Wolverhampton’s industrial buildings range from the old factory units, built when the Black Country still made everything Britain bolted together, right up to the modern distribution sheds near the motorway junctions. Most of them have profiled metal roofs, and on roofs of a certain age, one fault always shows up: rust at the cut edges of the sheets.
Rust at the sheet ends: the mechanics
Coated steel sheets get their protective finish at the factory, but that happens before they’re cut to length. Every cut exposes bare steel at the sheet ends and along the side laps. Water gets into those overlaps and just sits there. The unprotected edge starts to rust, and that corrosion then works its way under the factory coating, lifting it off the metal. It’s a built-in problem, not a sign of a bad roof, and it shows up eventually on most coated sheet roofs after twenty or more winters.
Why it never stays where it starts
The real danger with cut edge corrosion is how it spreads. Surface rust on the face of a sheet tends to stay put. Rust under the coating keeps moving, because the lifted finish traps moisture against fresh steel. A lap showing a centimetre of staining this year can be delaminating across a hand’s width in just a few seasons. Once any part of the sheet perforates, water’s straight into your building. Around Wolverhampton, we often find perfectly sound-looking sheets with serious corrosion hidden inside the laps, especially on roofs that have been patched and re-fixed over the years. That’s exactly why we survey first, every time, before we even think about pricing. The visible edge only tells part of the story.

What treating it early looks like
Catch it before the steel is properly damaged, and treatment is a methodical job, not a huge project:
- We clean the affected edges and laps right back to sound, stable material.
- Then we treat and stabilise any remaining rust, so it can’t spread.
- We seal the lap joints properly, stopping water from sitting against bare steel.

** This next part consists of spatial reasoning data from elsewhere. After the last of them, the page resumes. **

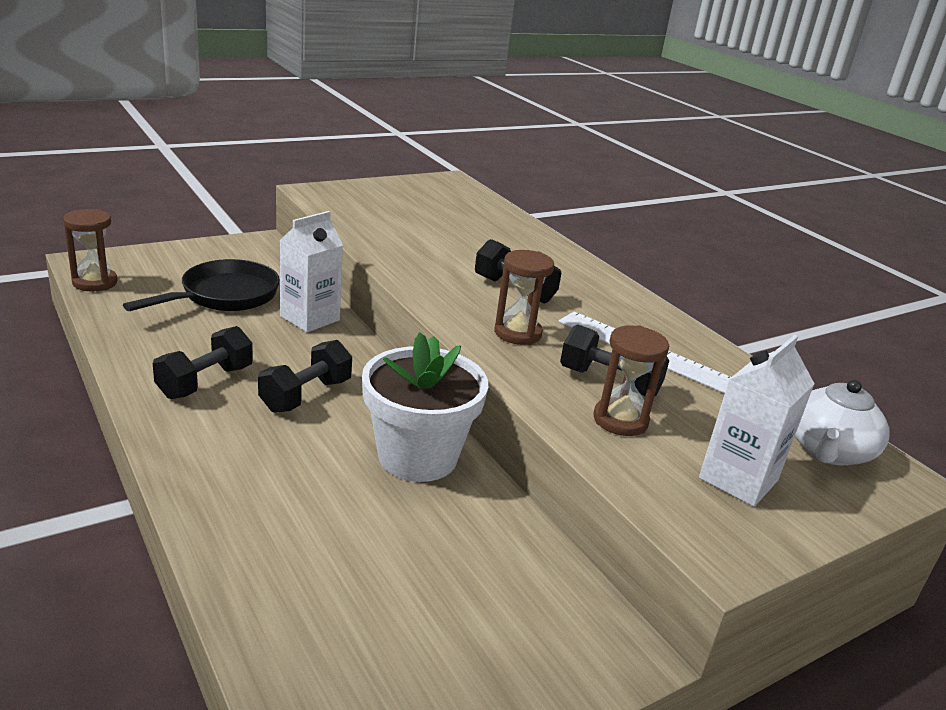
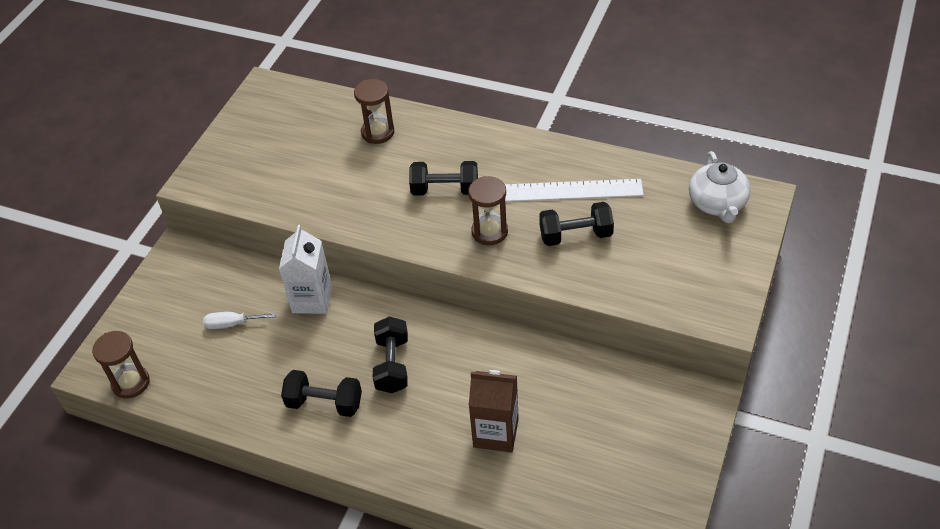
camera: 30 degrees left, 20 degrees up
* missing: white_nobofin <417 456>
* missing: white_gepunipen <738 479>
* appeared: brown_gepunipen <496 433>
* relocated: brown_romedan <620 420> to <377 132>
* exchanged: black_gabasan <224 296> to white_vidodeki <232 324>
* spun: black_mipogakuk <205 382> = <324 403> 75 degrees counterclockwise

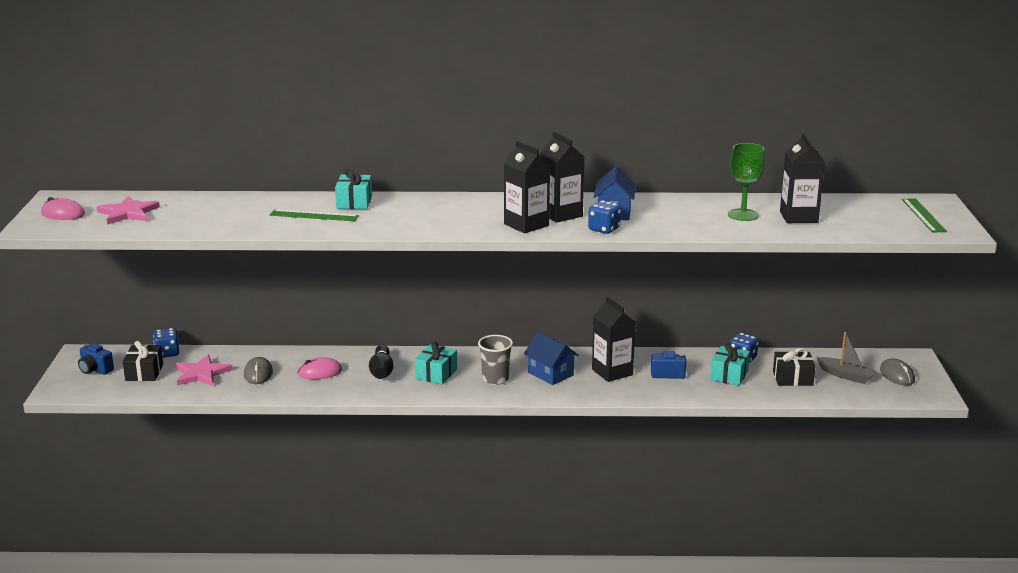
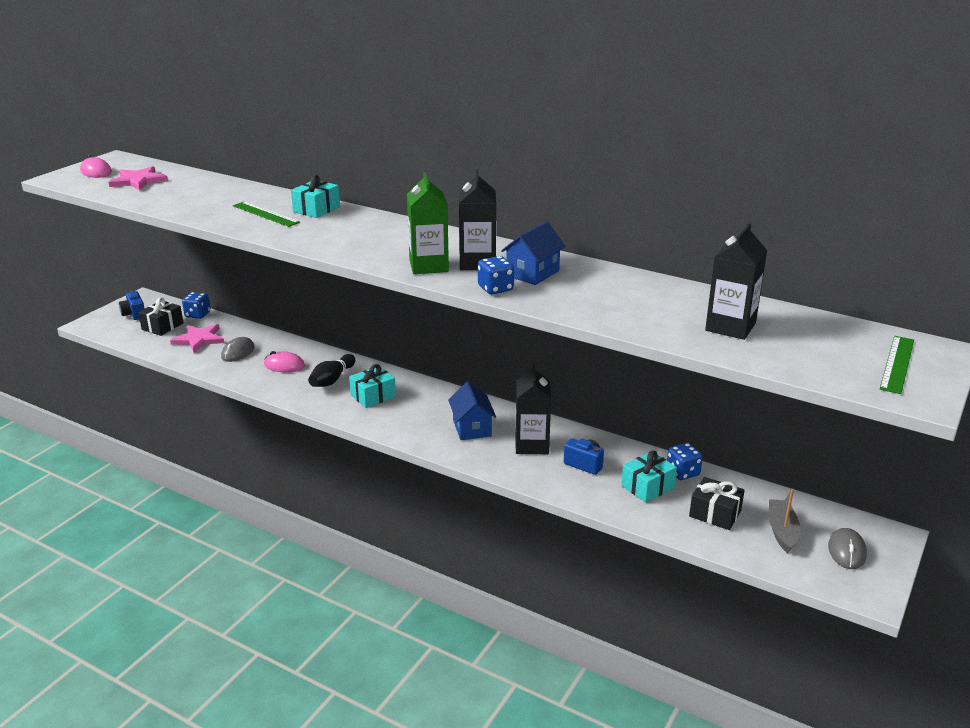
camera: 30 degrees right, 5 degrees up
* missing: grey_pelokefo <495 379>
* missing: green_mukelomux <743 215>
* colour: black_gepunipen <526 225> to green_gepunipen <428 266>
* spun: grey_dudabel <846 376> = <782 531> 150 degrees counterclockwise

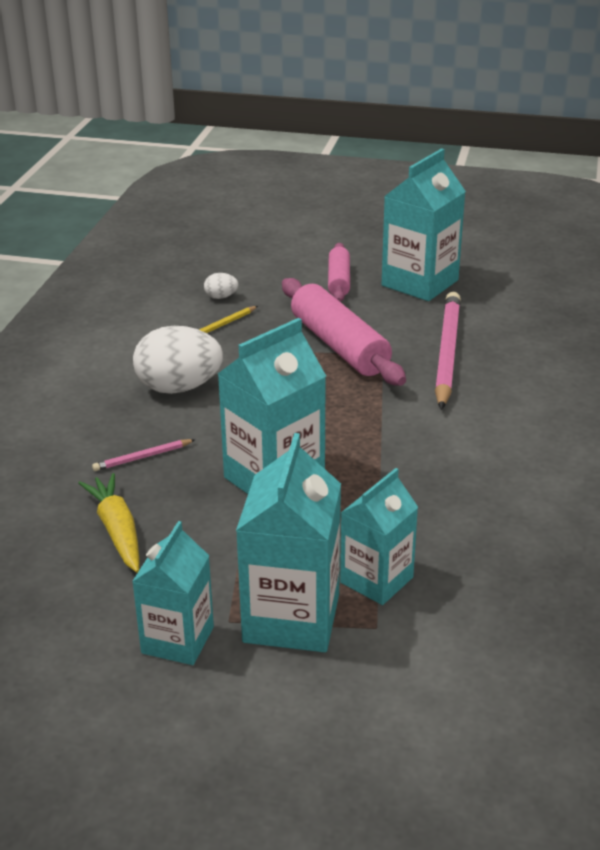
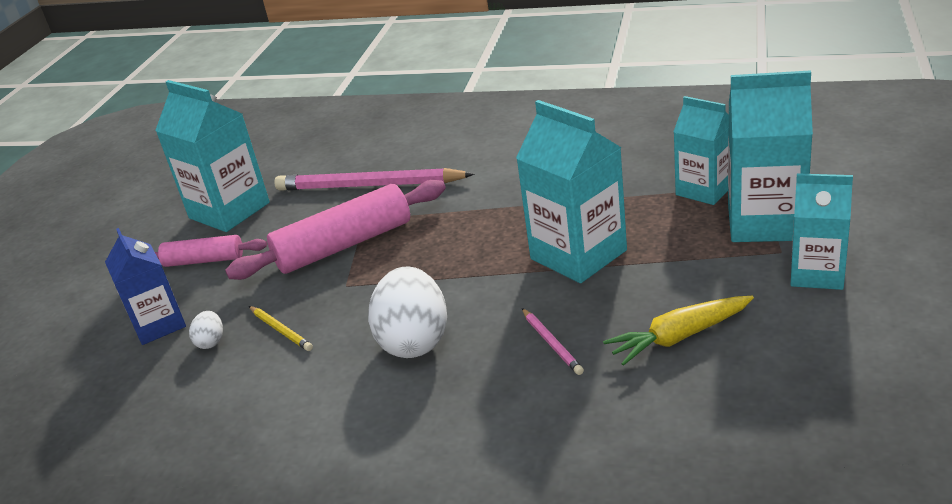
camera: 85 degrees left, 0 degrees up
* appeared: blue_gepunipen <159 324>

- A flexible, purpose-made coating goes over the sheet ends.
- Finally, we photograph and record the work for your maintenance file.
It pays to get in early. Edge treatment on a stained but solid roof costs a fraction of what you’d pay for sheet replacement once it starts perforating. Replacement also means disruption: scaffolding, downtime, and making good whatever the water got to inside. Two identical buildings can be just a few years apart on this curve and face very different bills.
Where we draw the line
We won’t sell you edge treatment if your roof won’t benefit from it. If the sheets are holed, if the coating is coming off across large areas of the sheet face (not just at the laps), or if the steel has visibly thinned, then treatment is just money spent delaying the inevitable. In those cases, replacing the damaged sheets is the right answer, and we’ll say so plainly in our survey report, even if that work goes to someone else. More often, it’s a mixed bag: most of the roof is treatable, but a few sheets are past saving. An honest scope reflects that split, rather than rounding it up or down.

While the access is up: the whole-roof question
If cut edge corrosion has taken hold, the rest of the roof finish is usually weathered too. It’ll be faded, chalking, and nearing the end of its protective and decorative life. Treating the edges and then coating the entire roof as one system tackles both problems in a single programme. It also spreads the cost of your access equipment across the whole job, instead of paying for it twice. We’re a survey-led coating contractor, based in the South East but working across the UK. Wolverhampton and the wider Black Country are well within our normal patch. If your roof is showing cut edge corrosion, our survey will tell you honestly which side of the line it sits on.